What bench marks do we have to help us decide between Loyalty and Treason?
What is it to be loyal to one’s country or to betray one’s country?

In the United Kingdom we have a Parliamentary democracy headed by the King or Queen, how does Parliament work?

Parliament is made up of three things, the House of Commons in which our elected representatives sit. The House of Lords in which the Lords Spiritual,(the Bishops) the Lords Temporal (the Barons) sit and the King or Queen who sits in the House of Lords being the top Baron in the Kingdom.

It has become convention since 1420 for the House of Commons to start legislation, which then goes to the House of Lords, who vet the legislation accept it, reject it or send it back to the House of Commons with recommendations how it should be amended. If it passes through both Houses it is then put before the King for the Royal Assent. When it gets the assent from the King it then becomes law.

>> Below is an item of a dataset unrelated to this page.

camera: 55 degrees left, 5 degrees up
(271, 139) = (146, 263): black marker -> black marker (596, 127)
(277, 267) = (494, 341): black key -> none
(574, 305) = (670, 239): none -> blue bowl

The King is born of the Common Law, he is part hereditary part elected. The King has advisors who were originally the important men in the Kingdom, these developed into the Saxon Witan and the Witan into a Parliament as we now know it. This is how it should work.

There are different types of law the oldest being the common law which started out as a set of rules to allow people to live together in harmony and there is constitutional law. This in large measure is a confirmation of the rules of the common law by the King and by a charter. Such constitutional laws are the Charter of Liberties 1100, Magna Carta 1215, the Petition of Right 1628, and the 1689 Bill of Rights. Then there is statute law. There is a great deal of misunderstanding of statute law. Parliament itself was born of the common law and the common law gave Parliament the right to clarify the common law. As society developed the common law was unable to supply a remedy for cases of wrongdoing. Therefore Parliament made law by statute to provide a new remedy. Statute law is real law, but only as long as the statute complies with the spirit of the common law. Which can be very basically described as do no harm.